* **TASK TO CARRY OUT**: Once the pictures are set aside, transcribe each line of the listing exactly.

* **AVAILABLE DATA**:

----------

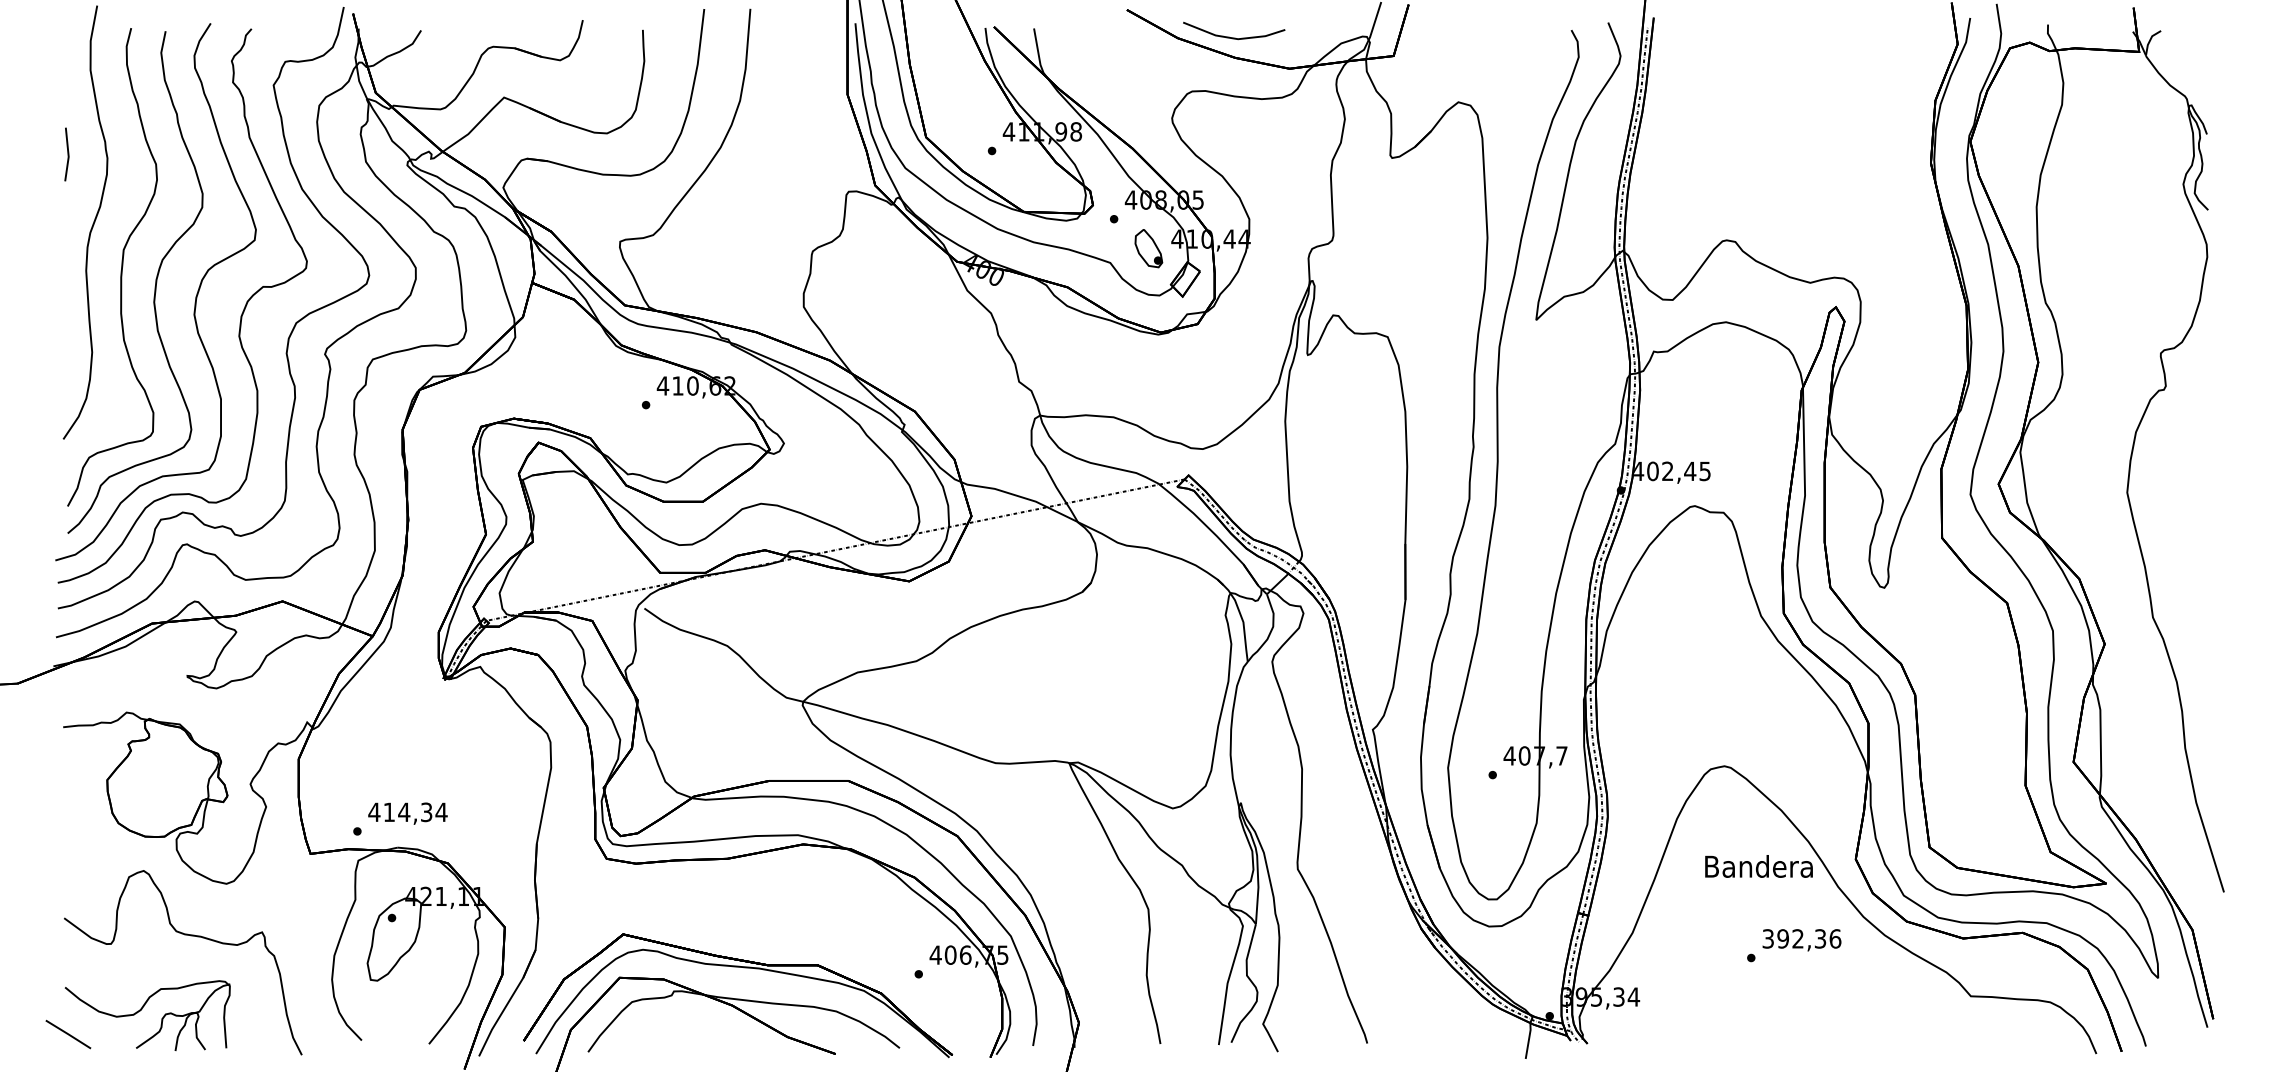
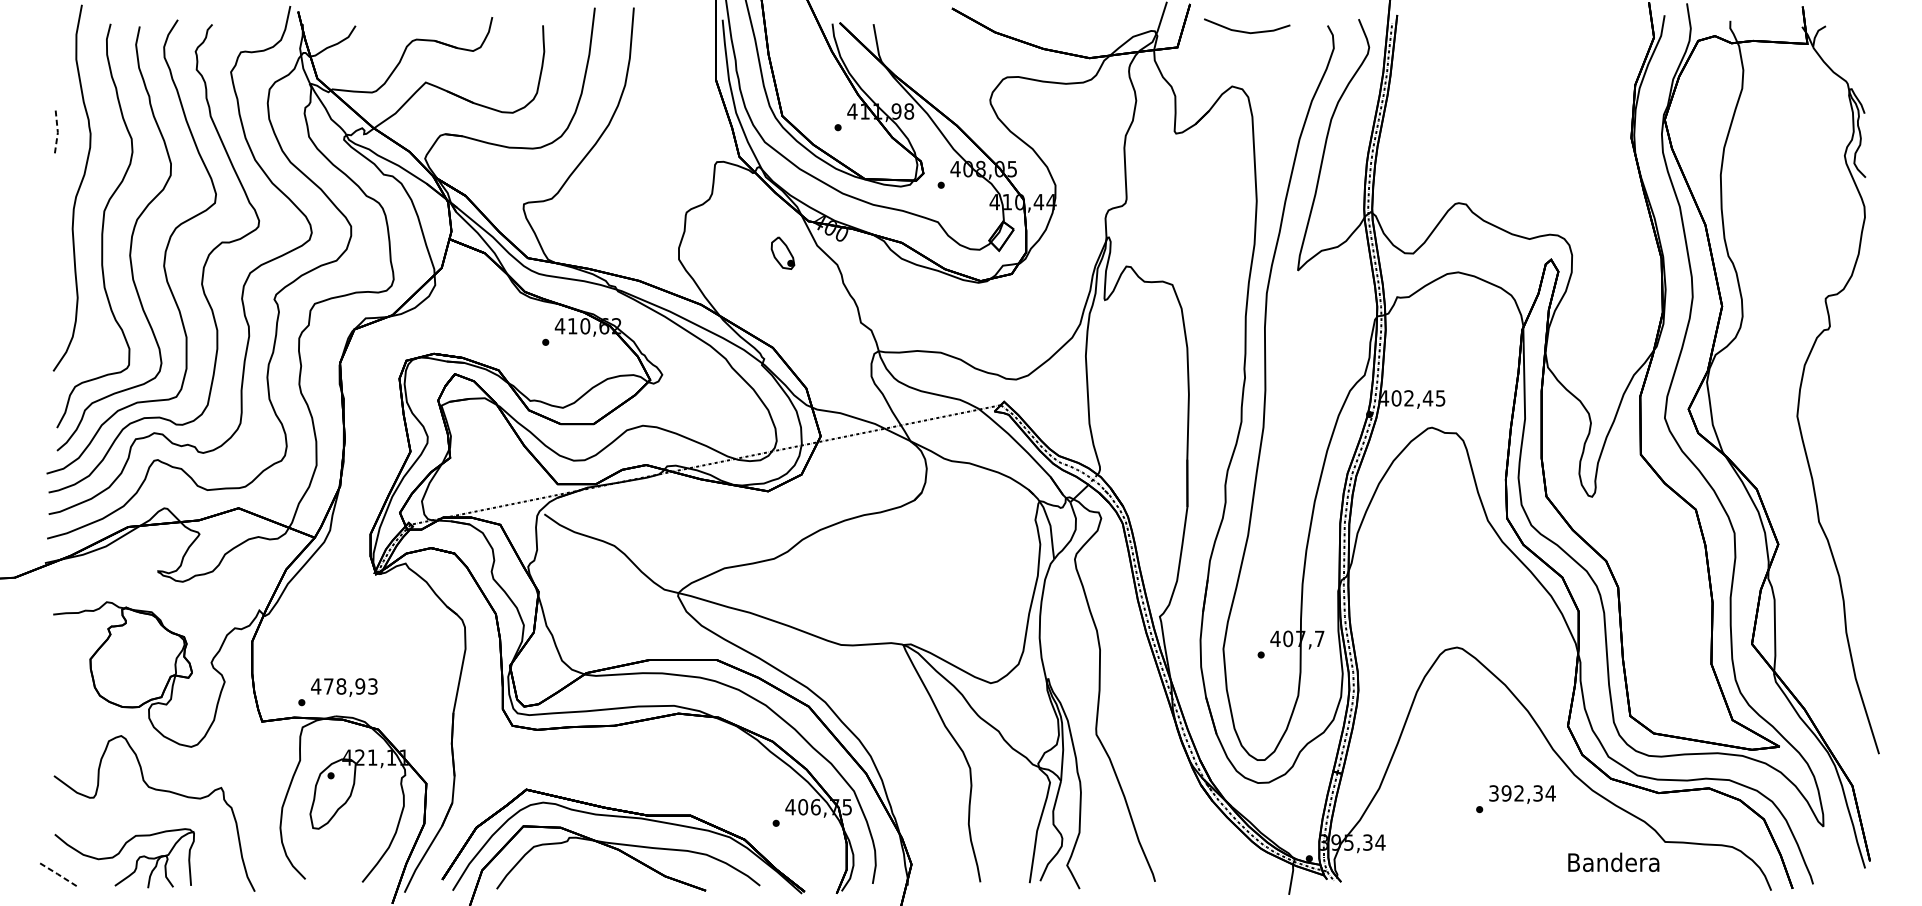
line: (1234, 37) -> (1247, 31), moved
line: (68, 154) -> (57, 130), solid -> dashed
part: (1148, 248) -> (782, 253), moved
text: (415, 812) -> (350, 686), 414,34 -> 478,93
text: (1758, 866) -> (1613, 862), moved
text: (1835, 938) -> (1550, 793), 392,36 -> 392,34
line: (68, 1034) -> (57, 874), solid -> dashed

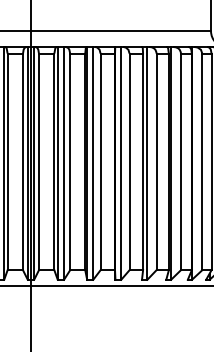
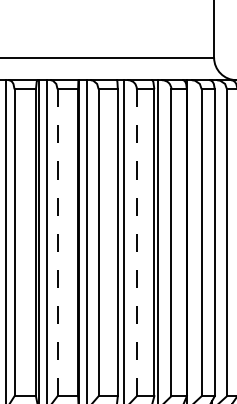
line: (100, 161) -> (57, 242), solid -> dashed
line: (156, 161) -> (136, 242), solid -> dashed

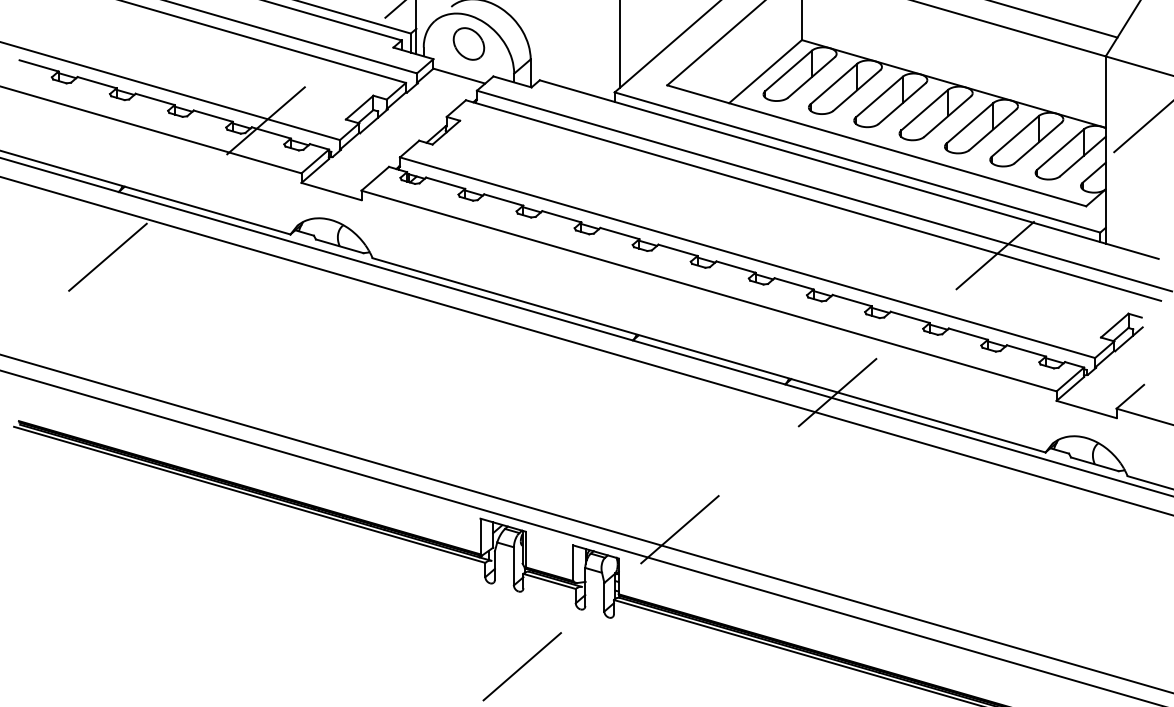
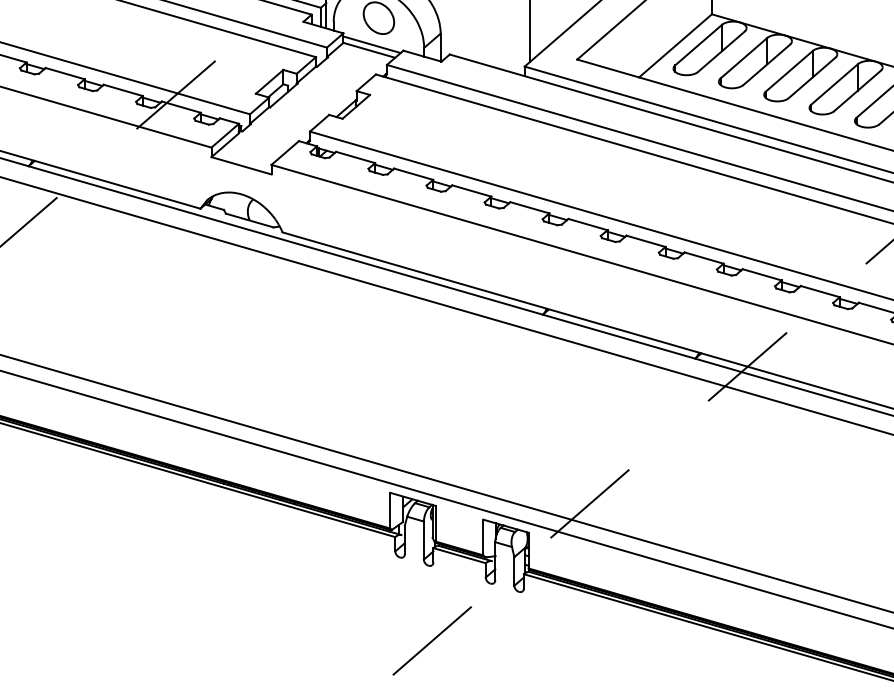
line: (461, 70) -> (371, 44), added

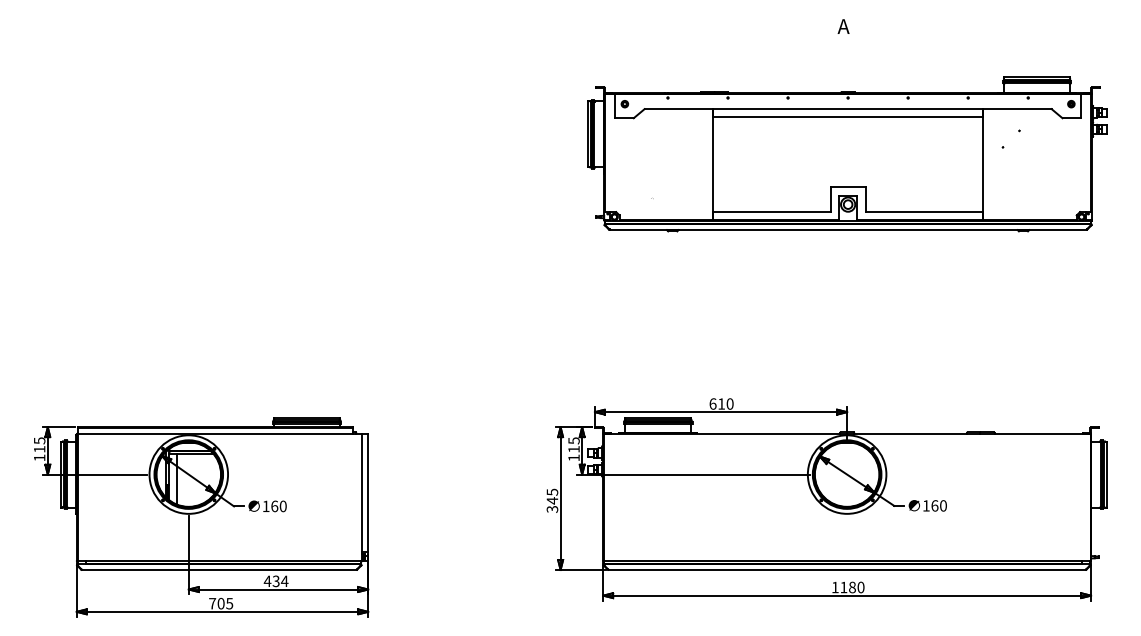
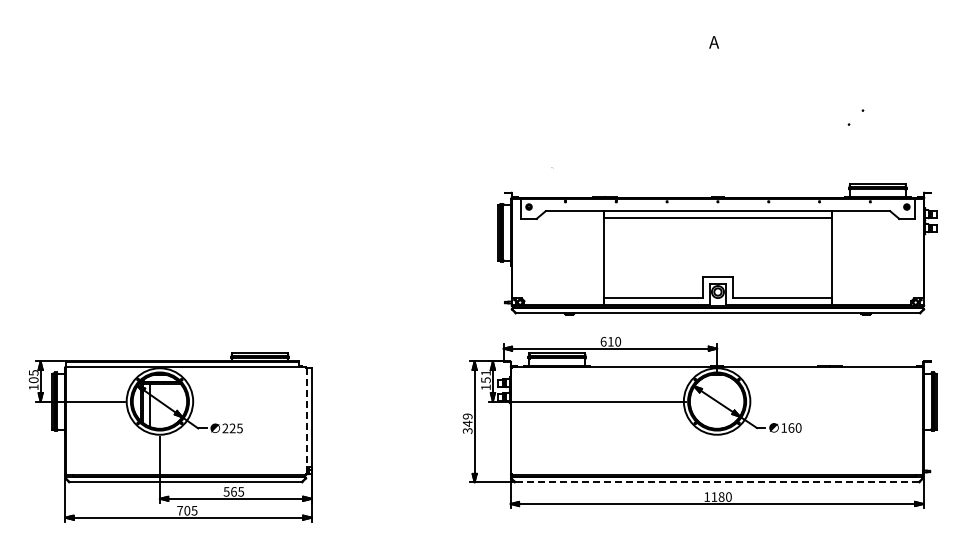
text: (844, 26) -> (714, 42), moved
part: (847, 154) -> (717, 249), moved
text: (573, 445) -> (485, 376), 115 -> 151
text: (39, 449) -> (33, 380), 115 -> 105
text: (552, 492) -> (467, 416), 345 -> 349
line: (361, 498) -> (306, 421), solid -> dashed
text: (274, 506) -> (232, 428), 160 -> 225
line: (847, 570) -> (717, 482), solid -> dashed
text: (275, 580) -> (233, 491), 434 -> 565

----------

* **REPLY**:
line: (1234, 37) -> (1247, 31), moved
line: (68, 154) -> (57, 130), solid -> dashed
part: (1148, 248) -> (782, 253), moved
text: (415, 812) -> (350, 686), 414,34 -> 478,93
text: (1758, 866) -> (1613, 862), moved
text: (1835, 938) -> (1550, 793), 392,36 -> 392,34
line: (68, 1034) -> (57, 874), solid -> dashed

line: (100, 161) -> (57, 242), solid -> dashed
line: (156, 161) -> (136, 242), solid -> dashed

line: (461, 70) -> (371, 44), added

text: (844, 26) -> (714, 42), moved
part: (847, 154) -> (717, 249), moved
text: (573, 445) -> (485, 376), 115 -> 151
text: (39, 449) -> (33, 380), 115 -> 105
text: (552, 492) -> (467, 416), 345 -> 349
line: (361, 498) -> (306, 421), solid -> dashed
text: (274, 506) -> (232, 428), 160 -> 225
line: (847, 570) -> (717, 482), solid -> dashed
text: (275, 580) -> (233, 491), 434 -> 565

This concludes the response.